Work Zones: Short Duration Operations

Along with larger road construction projects, which are typically well-marked and have better visibility for drivers, the work of ITD’s highway maintenance crews also often includes a lot of Short Duration Operations. These can pop up anywhere, at any time. Whether it is a highway worker stopping to remove a shredded tire or animal carcass from the road, or performing maintenance work like an impromptu guardrail repair right next to the travel lanes, these jobs generally put workers closer to the road, and closer to danger – there is less time for the worker or the driver to take evasive action in those circumstances. Sadly, an ITD operator was killed just outside Arco during a Short Duration Operation, reminding us all of the importance of being safe and vigilant in all work zones across the state.

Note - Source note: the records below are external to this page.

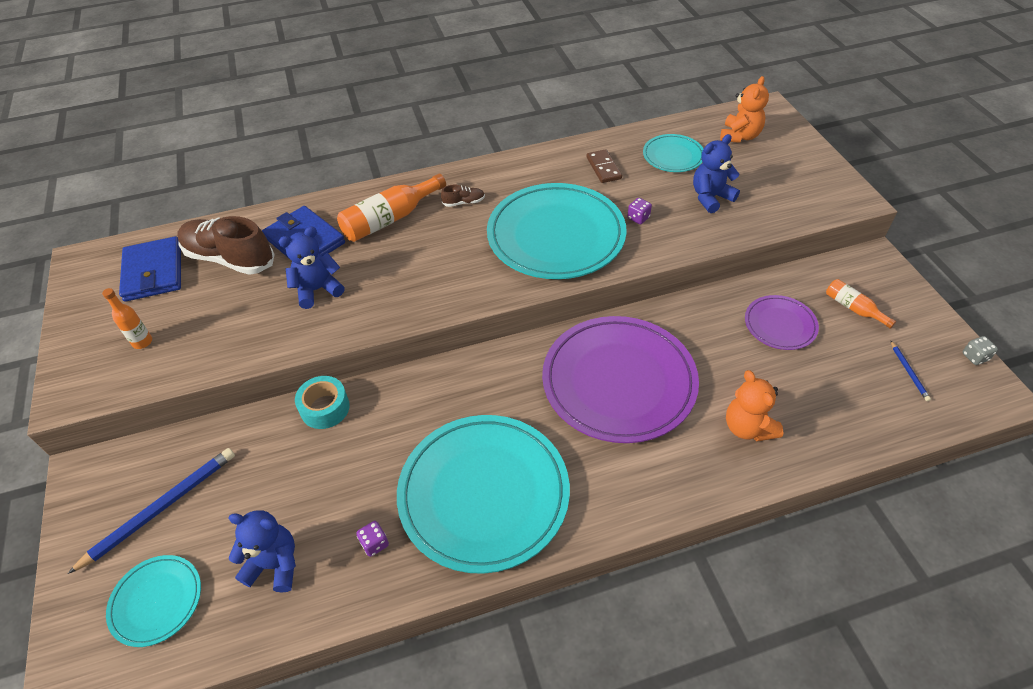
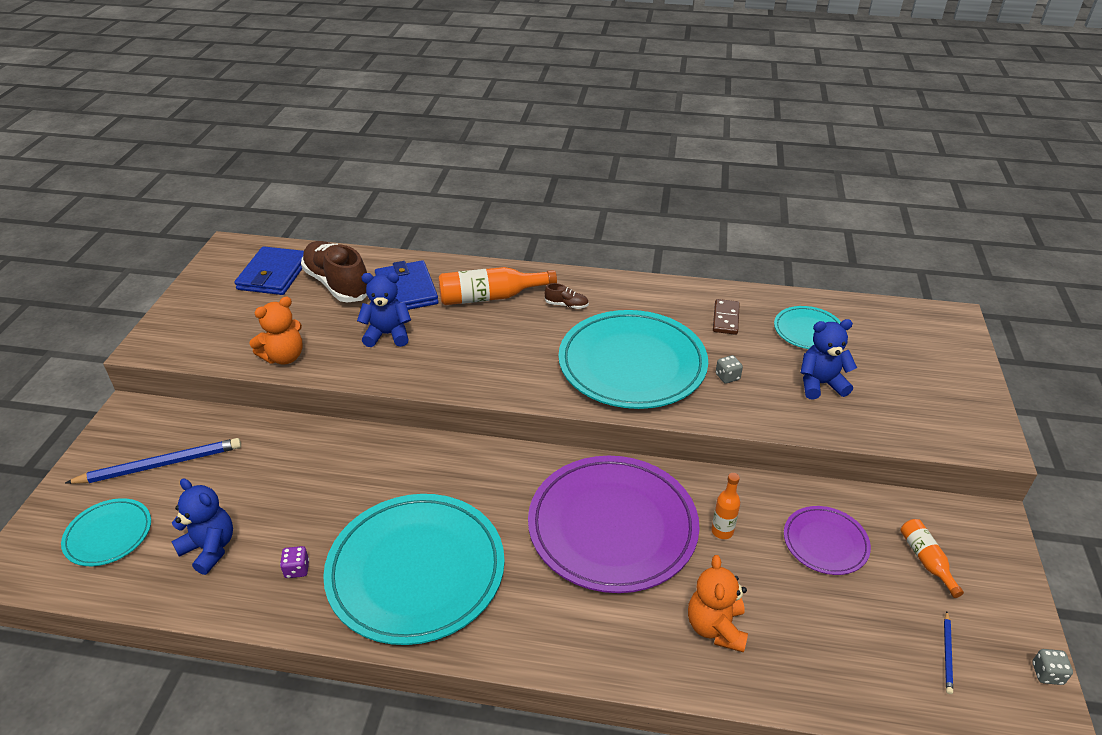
camera: 25 degrees right, 10 degrees down
(142, 342) = (227, 325): orange bottle -> orange bottle (722, 531)
(325, 408) = (336, 439): turquoise tape -> none
(638, 218) = (727, 377): purple dice -> grey dice
(739, 136) = (898, 335): orange teddy bear -> orange teddy bear (284, 357)

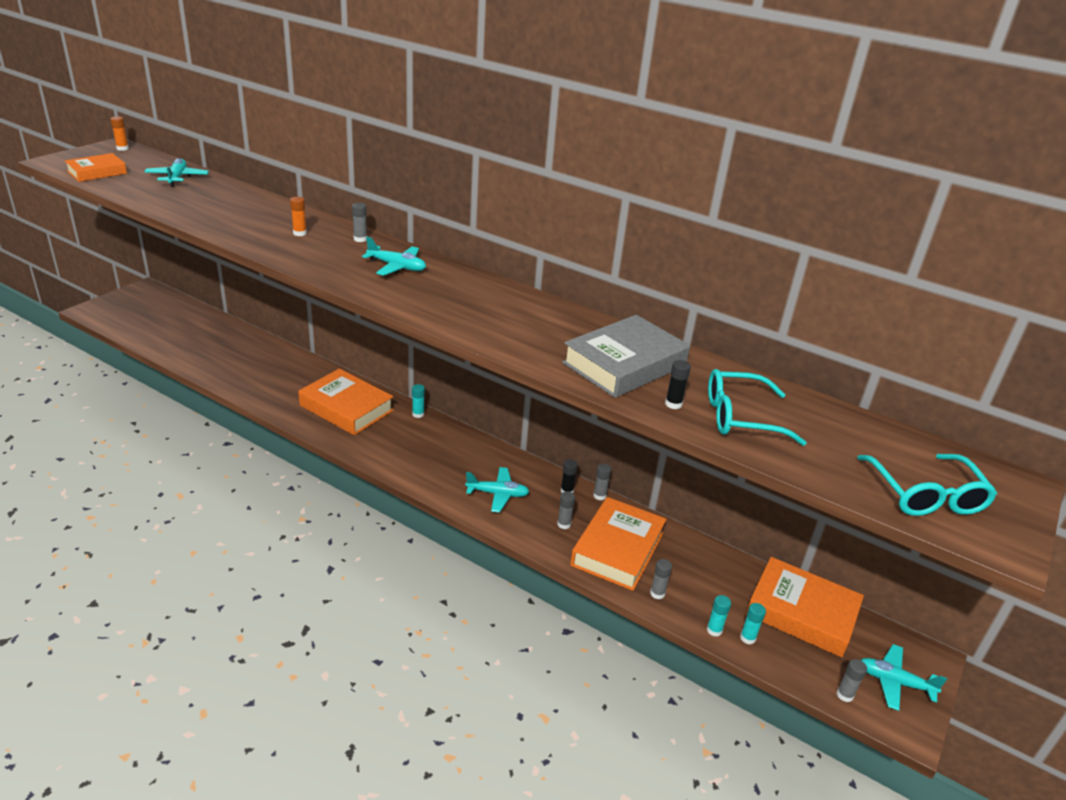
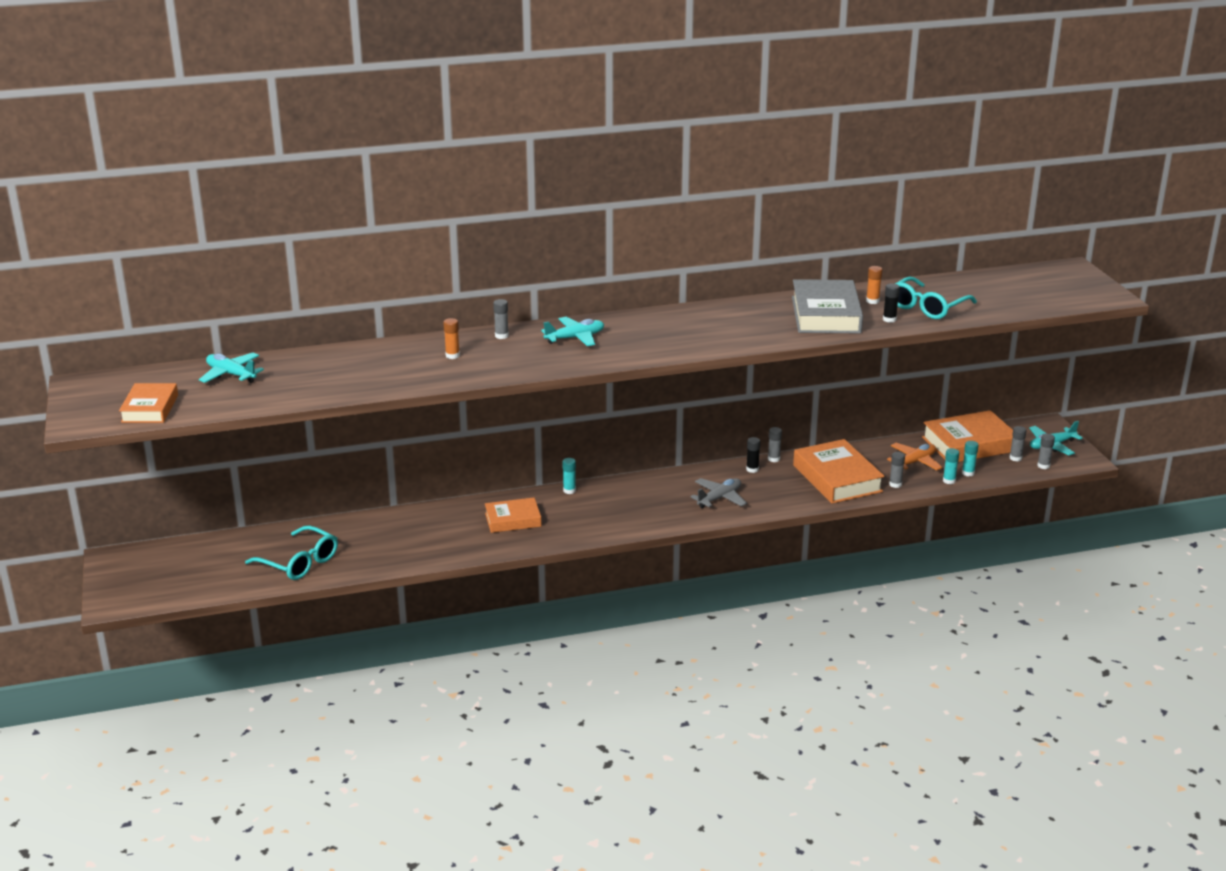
camera: 45 degrees left, 5 degrees down
(122, 148) = (96, 382): orange glue stick -> orange glue stick (872, 301)
(346, 408) = (513, 520): orange book -> orange book, size x0.61
(497, 494) = (719, 498): turquoise plane -> grey plane
(564, 524) = (786, 487): grey glue stick -> grey glue stick (1015, 458)
(714, 588) = (914, 462): none -> orange plane
(925, 495) = (1053, 294): turquoise glasses -> turquoise glasses (299, 562)

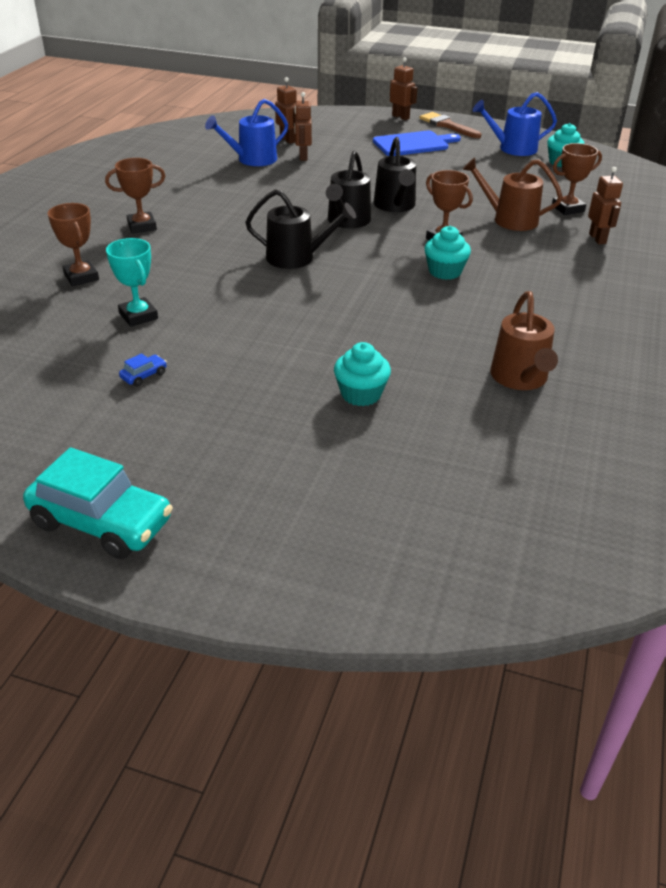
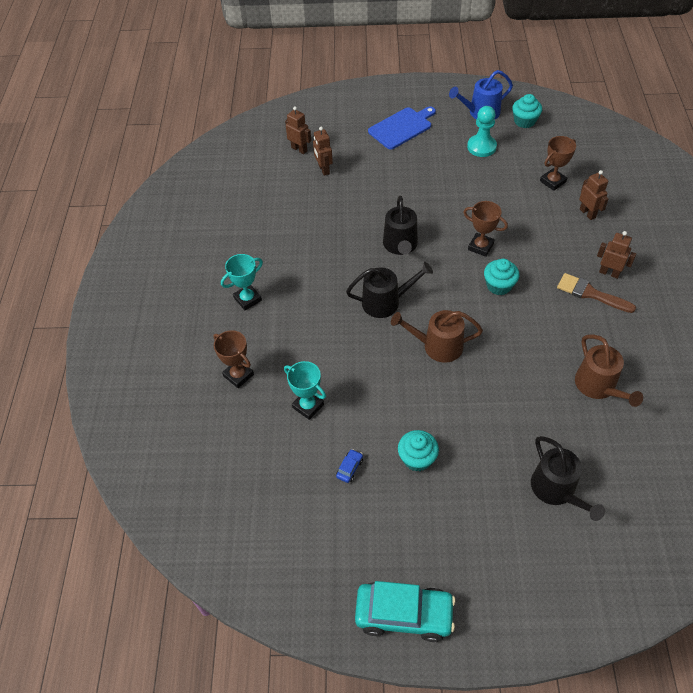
camera: 15 degrees left, 15 degrees up
(142, 226) = (247, 299): brown trophy -> turquoise trophy
(252, 159) = (286, 185): blue watering can -> none
(361, 394) = (504, 437): turquoise cupcake -> turquoise cupcake (417, 458)
(395, 205) = (426, 215): black watering can -> black watering can (556, 490)
(400, 117) = (374, 91): brown robot -> brown robot (609, 273)
(447, 125) = (416, 93): brown brush -> brown brush (590, 293)
(497, 171) = (481, 147): none -> turquoise pawn
(510, 219) = (517, 208): brown watering can -> brown watering can (438, 346)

Drive Safe. Work Safe. Save Lives.

Work Zone Safety Vests

ITD recommends a common-sense approach to driving in work zones:

  • Slow down and drive at the posted speed limit or at speeds appropriate for conditions.
  • Adhere to traffic signs and follow the directions of flaggers and pilot cars, when present. Prepare for heavy equipment operating in the area.
  • Watch for altered traffic patterns or reduced lane widths. Devote your full attention to driving and avoid distractions such as cell-phone use.
  • Check before leaving home to determine whether you might encounter highway construction. Call 5-1-1, check 511.idaho.gov or download the 511 app.
  • Expect delays and exercise patience.
  • Always wear a seat belt.


Safety News

Drive safe, the 100 Deadliest Days are upon us

May 24, 2024
Memorial Day weekend is shaping up to be a busy travel time in the Gem State. Idaho is about to...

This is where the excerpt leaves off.